La seconda settimana, come ha dichiarato Giorgio Cavallo presidente del “Melograno” sarà dedicata alla pulizia dei sentieri di Cava Ispica dove nel parco, giovedì 7 luglio p.v. alle ore 21.00, si terrà con la collaborazione di Slow Food, Conad una dimostrazione sulla alimentazione e sulla sostenibilità.
Martedì 5 luglio p.v. con concentramento alle ore 18.30 in Piazza Matteotti, avrà inizio il tour guidato nella Chiesa di Santa Alessandra e Santa Venera dove sull’attiguo terrazzino si terrà un concerto.
L’iniziativa è promossa dal Centro Studi sulla Contea di Modica, peraltro proprietario della Chiesa rupestre di Santa Venera, e organizza questo evento su siti religiosi che sono i più antichi della Città.
L’assessore ai Beni Culturali, Anna Maria Sammito che ha condotto degli studi sulla chiesetta di Santa Venera, di concerto con l’archeologo Vittorio Rizzone tra il 1989 e il 1990, ha evidenziato che si tratta di un sito coevo alla chiesetta di San Nicolò inferiore ed è datato 1308-1310 dove insistono alle pareti pitture e dipinti originari di quell’epoca.
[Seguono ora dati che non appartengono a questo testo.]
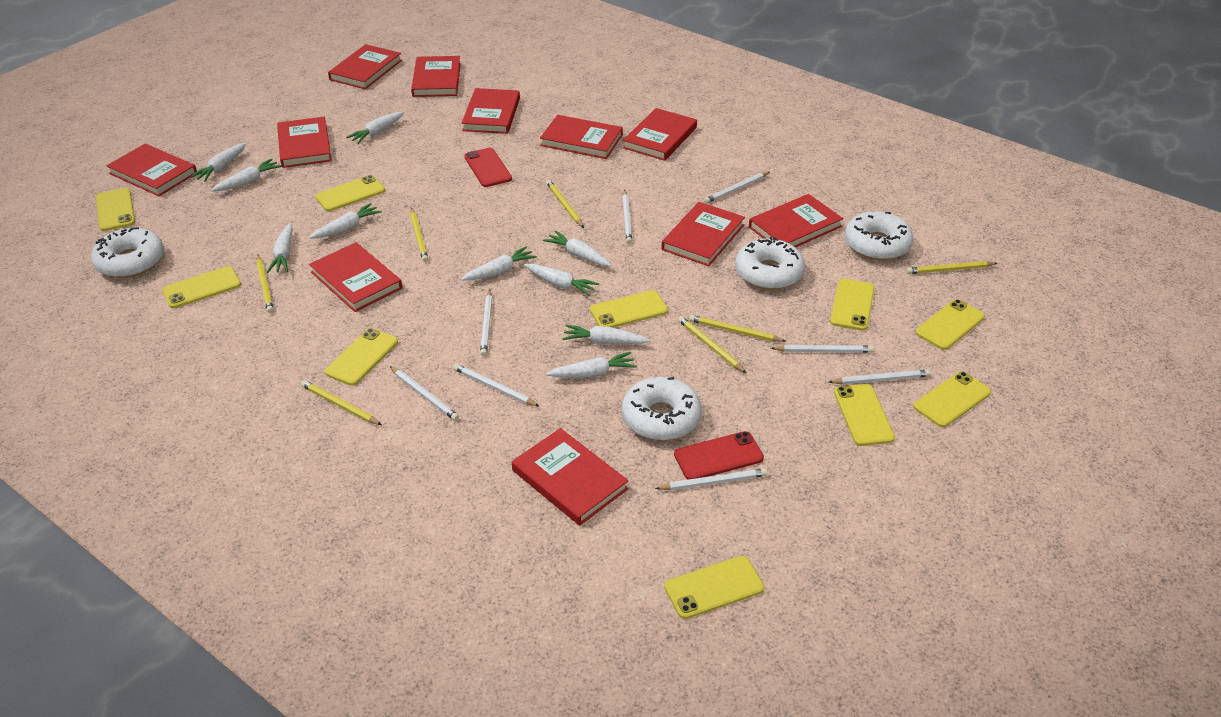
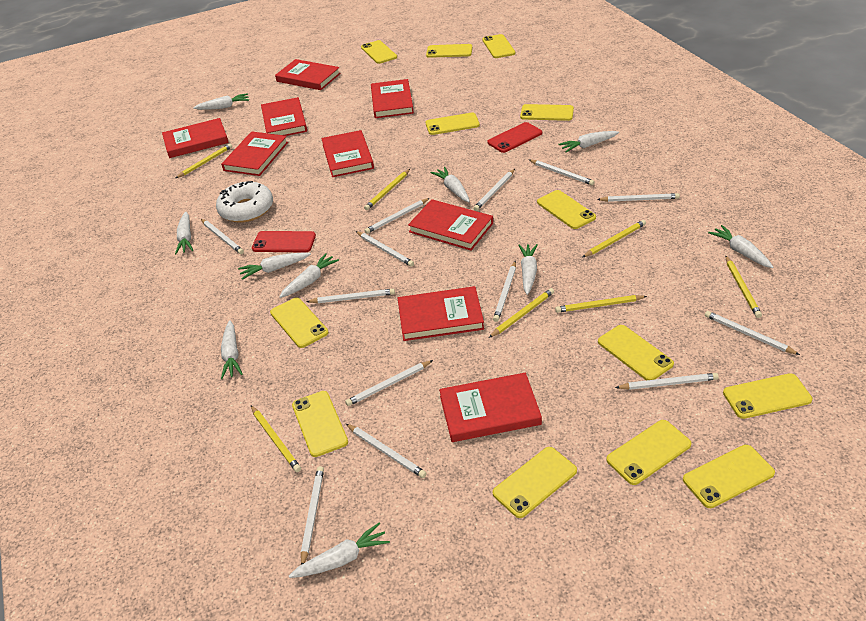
red book: 11 -> 9
white donut: 4 -> 1
white pencil: 8 -> 13
yellow phone: 10 -> 13

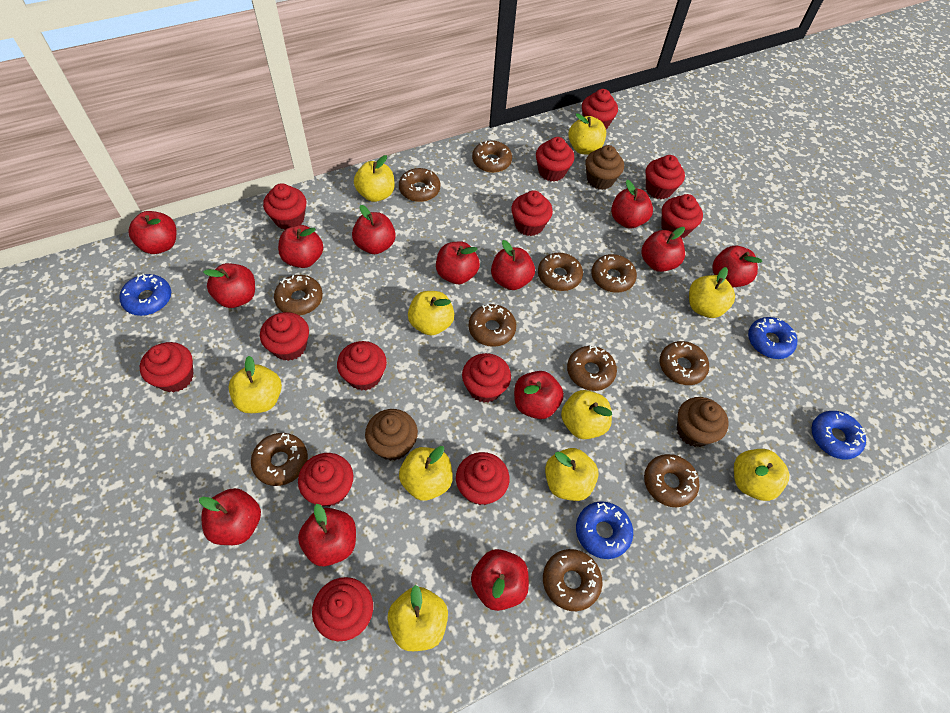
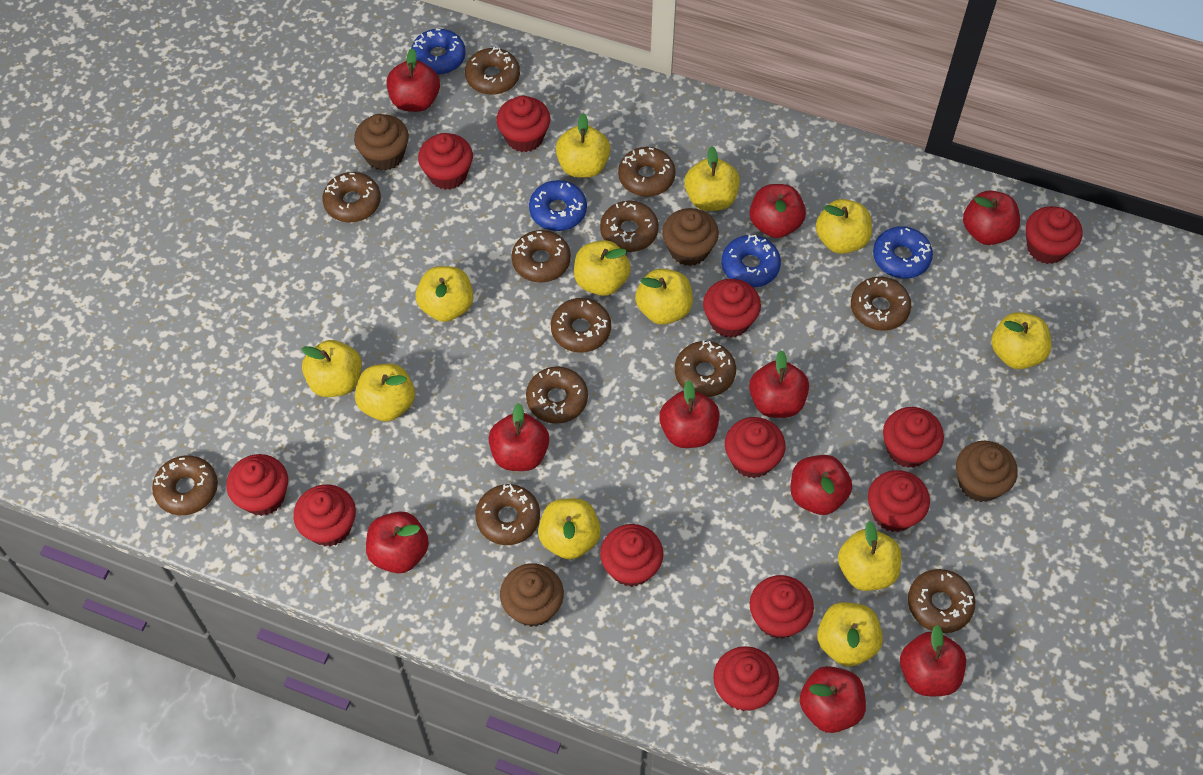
brown cupcake: 3 -> 4
brown donut: 11 -> 12
red apple: 13 -> 10
red cupcake: 13 -> 12
yellow apple: 10 -> 12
“L’amministrazione comunale porta avanti con estrema e convinta condivisione progetti con finalità di questo tipo- commenta il Sindaco- in quanto aiutano a scoprire la Modica del passato e a ritrovare nuove ed importanti identità legate al territorio. Ringrazio quanti hanno reso possibile la realizzazione di questa iniziativa che arricchisce di un tassello consistente il ricco panorama culturale di queste settimane in Città.”